Rockwell’s Law (named after Lew Rockwell who created it) states, “Always believe the opposite of what state officials tell you, and the corollary, always do the opposite of what they advise you.” I subscribe to this which is why the new Food and Drug Administration (FDA) cigarette warning label requirements make me want to start smoking*. I’ve never had a desire to start smoking in my life, nor have I ever smoked a cigarette but when the government puts so much effort into making people think something is bad it instantly raises red flags in my book.
I’m guessing the cigarette companies forgot to pay their yearly extortion fee because they’re now having to resort to filing a lawsuit against the FDA to prevent themselves from having to put the new warning labels on cigarette cartons:
In their 41-page complaint, the five companies say the new labels would illegally force them to make consumers “depressed, discouraged and afraid” to buy their products.

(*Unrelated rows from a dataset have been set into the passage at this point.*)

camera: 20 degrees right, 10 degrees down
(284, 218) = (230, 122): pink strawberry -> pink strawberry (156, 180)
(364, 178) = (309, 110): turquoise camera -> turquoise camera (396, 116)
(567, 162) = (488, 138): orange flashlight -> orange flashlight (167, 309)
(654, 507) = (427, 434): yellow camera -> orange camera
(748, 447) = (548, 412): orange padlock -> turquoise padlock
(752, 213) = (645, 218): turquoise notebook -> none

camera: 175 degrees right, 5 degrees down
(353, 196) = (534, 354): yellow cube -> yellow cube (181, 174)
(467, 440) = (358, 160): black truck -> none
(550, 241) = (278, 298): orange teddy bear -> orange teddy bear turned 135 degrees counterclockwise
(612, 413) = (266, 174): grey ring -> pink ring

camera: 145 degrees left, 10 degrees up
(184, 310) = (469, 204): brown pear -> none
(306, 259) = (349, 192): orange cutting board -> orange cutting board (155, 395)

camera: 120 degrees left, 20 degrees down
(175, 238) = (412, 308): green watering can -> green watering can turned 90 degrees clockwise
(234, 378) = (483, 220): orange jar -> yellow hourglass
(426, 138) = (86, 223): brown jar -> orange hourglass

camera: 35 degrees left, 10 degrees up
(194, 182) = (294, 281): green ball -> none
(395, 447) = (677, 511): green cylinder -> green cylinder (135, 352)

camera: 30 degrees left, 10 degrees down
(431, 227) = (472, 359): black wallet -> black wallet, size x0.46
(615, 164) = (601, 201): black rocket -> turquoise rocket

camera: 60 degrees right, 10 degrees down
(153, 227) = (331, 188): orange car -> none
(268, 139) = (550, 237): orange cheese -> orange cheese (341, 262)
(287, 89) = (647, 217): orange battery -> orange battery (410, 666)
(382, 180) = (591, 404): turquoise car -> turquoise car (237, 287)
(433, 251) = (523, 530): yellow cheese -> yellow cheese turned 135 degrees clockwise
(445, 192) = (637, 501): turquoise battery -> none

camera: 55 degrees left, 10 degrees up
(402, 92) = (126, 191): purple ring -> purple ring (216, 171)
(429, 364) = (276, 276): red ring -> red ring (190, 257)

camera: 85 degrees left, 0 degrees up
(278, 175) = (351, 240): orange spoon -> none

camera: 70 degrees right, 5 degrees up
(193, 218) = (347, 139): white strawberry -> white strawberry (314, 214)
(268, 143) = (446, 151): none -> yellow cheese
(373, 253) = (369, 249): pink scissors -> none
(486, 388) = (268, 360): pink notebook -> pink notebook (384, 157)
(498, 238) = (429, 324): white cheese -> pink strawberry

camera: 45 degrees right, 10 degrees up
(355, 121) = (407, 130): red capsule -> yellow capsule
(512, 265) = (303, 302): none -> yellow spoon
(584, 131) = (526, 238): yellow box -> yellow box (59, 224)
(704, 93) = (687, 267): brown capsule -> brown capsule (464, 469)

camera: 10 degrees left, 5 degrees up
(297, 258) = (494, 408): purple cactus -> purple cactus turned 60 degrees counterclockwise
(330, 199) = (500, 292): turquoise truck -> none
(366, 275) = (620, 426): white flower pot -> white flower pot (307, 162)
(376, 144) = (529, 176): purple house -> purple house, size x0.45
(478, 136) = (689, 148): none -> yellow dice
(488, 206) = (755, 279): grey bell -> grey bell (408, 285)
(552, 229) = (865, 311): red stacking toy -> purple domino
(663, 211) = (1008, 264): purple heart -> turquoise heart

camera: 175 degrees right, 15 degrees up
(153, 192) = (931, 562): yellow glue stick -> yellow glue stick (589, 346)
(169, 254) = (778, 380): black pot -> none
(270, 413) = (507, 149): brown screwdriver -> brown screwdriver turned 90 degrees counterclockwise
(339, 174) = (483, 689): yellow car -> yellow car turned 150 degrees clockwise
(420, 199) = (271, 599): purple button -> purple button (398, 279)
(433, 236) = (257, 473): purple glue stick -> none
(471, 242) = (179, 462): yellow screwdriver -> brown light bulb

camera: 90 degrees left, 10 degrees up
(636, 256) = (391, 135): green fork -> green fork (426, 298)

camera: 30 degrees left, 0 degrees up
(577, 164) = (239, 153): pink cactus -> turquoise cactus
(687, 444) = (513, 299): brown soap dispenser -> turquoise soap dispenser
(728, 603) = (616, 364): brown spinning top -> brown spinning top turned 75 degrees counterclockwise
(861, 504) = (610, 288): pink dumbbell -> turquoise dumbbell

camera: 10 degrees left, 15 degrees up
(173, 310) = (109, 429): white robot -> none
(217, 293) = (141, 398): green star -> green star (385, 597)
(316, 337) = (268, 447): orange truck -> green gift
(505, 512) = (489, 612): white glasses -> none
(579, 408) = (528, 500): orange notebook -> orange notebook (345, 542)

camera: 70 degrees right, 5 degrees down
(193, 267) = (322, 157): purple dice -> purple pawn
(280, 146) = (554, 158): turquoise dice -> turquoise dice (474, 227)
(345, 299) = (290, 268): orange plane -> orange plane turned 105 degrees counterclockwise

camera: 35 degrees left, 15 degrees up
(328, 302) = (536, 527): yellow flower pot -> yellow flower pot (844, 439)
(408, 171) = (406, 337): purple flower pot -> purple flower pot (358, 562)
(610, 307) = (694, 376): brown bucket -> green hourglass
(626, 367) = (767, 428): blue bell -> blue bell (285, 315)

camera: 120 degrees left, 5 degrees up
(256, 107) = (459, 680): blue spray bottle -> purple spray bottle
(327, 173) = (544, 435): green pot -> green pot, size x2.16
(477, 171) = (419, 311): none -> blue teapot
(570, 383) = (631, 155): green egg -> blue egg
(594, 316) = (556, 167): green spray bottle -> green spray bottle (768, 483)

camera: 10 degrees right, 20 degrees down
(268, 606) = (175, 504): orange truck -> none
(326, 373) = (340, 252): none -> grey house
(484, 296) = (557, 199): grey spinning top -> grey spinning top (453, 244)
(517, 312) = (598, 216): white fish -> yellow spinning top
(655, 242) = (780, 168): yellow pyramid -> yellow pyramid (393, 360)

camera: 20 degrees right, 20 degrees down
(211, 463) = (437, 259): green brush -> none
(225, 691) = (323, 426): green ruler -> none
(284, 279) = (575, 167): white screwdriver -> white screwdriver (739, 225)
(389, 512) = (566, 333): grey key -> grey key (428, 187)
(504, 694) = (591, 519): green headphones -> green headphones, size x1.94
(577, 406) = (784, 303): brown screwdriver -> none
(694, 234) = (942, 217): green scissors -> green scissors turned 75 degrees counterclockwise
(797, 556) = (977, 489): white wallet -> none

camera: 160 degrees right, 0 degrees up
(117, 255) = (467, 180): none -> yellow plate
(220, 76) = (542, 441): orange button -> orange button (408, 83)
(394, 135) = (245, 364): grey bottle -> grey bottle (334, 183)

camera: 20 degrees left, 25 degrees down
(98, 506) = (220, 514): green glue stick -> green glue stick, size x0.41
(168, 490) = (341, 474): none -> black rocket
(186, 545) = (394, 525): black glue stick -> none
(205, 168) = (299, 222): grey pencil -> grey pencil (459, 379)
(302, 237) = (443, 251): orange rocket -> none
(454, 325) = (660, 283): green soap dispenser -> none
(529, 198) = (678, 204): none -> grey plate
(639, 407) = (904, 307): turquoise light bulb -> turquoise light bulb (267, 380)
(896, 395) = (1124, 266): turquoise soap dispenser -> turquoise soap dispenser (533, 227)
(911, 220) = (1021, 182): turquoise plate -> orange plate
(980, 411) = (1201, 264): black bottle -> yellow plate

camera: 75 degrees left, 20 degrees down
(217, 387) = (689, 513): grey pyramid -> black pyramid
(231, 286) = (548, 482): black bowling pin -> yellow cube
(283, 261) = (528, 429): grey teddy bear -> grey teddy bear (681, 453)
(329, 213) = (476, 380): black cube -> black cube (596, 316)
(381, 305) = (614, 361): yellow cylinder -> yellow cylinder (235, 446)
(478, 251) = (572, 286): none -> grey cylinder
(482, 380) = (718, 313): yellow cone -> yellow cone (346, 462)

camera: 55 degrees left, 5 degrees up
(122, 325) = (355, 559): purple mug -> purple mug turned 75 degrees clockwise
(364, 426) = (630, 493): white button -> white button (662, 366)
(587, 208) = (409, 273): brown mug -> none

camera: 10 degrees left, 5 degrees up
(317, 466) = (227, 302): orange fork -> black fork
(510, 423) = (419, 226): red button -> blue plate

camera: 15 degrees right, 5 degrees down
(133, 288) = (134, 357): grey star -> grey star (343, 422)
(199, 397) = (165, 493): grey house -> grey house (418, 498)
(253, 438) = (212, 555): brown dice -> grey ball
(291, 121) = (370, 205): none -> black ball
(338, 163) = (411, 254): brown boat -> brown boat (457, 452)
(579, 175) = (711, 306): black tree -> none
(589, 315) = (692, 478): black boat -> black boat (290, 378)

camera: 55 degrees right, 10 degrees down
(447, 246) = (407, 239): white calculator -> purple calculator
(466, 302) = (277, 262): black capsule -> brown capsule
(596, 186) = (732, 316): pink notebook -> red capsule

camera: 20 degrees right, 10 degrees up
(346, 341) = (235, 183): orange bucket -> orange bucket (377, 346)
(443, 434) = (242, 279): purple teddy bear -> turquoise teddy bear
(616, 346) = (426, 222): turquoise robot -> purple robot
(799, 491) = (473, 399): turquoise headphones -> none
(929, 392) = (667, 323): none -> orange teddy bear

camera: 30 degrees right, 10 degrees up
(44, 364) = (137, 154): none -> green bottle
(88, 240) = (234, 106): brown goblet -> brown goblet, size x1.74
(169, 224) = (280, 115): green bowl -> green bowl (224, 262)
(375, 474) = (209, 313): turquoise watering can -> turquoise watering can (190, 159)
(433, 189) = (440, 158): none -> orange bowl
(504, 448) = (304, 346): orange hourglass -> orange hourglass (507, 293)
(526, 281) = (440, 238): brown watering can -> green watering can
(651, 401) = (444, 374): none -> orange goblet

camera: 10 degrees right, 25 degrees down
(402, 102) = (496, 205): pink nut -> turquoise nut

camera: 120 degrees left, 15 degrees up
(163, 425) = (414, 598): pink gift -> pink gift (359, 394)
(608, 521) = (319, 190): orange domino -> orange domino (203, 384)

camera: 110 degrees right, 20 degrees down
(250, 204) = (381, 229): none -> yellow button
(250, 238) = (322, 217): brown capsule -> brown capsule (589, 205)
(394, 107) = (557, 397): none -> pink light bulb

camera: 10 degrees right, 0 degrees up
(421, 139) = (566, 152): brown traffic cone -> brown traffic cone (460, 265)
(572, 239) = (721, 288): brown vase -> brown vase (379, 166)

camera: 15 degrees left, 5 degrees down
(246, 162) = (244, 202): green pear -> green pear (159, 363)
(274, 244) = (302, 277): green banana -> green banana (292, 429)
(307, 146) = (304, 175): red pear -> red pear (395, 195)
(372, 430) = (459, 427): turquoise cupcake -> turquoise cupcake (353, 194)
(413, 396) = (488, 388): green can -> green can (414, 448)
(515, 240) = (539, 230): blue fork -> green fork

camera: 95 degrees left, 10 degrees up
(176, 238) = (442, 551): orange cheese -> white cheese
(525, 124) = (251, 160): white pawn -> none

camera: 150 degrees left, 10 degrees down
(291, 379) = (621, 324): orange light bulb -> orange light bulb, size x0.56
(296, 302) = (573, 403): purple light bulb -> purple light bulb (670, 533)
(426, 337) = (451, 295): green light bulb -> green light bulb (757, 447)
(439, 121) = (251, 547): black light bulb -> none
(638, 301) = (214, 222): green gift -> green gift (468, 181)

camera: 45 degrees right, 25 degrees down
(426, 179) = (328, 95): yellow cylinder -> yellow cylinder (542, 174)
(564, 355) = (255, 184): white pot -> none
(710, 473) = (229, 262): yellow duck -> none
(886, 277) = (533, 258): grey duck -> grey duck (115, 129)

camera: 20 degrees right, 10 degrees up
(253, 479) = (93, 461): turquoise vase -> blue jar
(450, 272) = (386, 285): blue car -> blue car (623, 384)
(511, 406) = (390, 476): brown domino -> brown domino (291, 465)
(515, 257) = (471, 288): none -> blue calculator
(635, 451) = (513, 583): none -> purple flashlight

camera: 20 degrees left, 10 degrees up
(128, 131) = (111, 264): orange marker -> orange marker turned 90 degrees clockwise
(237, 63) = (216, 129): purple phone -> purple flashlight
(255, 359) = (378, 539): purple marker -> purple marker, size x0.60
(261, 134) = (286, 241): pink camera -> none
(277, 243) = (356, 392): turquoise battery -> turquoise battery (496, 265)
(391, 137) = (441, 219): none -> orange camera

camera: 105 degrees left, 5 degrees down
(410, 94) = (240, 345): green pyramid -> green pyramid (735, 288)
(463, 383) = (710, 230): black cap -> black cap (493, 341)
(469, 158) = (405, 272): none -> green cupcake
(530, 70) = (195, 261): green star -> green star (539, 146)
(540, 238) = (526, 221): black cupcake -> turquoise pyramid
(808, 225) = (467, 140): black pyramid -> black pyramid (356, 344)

“The government can require warnings which are straightforward and essentially uncontroversial, but they can’t require a cigarette pack to serve as a mini-billboard for the government’s anti-smoking campaign,” Floyd Abrams, a lawyer representing the cigarette makers, said in a statement.
How naive those cigarette companies are. The government can make you do anything because they have enough capacity for violence to force you obedience.
Let’s talk about the FDA’s new requirements for a second. Frankly I find the requirements absurd to the nth degree. As I said I don’t smoke and never have because I know it’s not good for you, in fact almost everybody knows it’s not good for you. You’re told throughout your entire public school career how dangerous smoking is (which is why so many kids start in all likelihood), you’re blasted with messages on television that tell you how bad smoking is, and there are billboard advertisements telling you how bad smoking is. If you haven’t figured out that smoking is bad by the time you’re old enough to legally buy cigarettes you should be smoking 10 packs a day to help Darwin get you out of the gene pool (note, I’m not saying people who smoke should be removed from the gene pool, just those who do it and don’t realize there are negative health side-effects involved).
By the time somebody walks into a store and makes a conscious decision to buy a pack of cigarettes they’re beyond the point where a simple warning label with a picture will dissuade them. This entire effort is a waste of taxpayer time and money as these laws need to be enforced (enforcement isn’t cheap) and now lawyers need to be paid by the FDA to fight this lawsuit. All this for what is effectively nothing more than the government not liking cigarette companies anymore.
* Before somebody tells me to not start smoking, I’m being somewhat facetious. Although I do have a desire to do the opposite of what the state tells me I don’t actually have a desire to start smoking.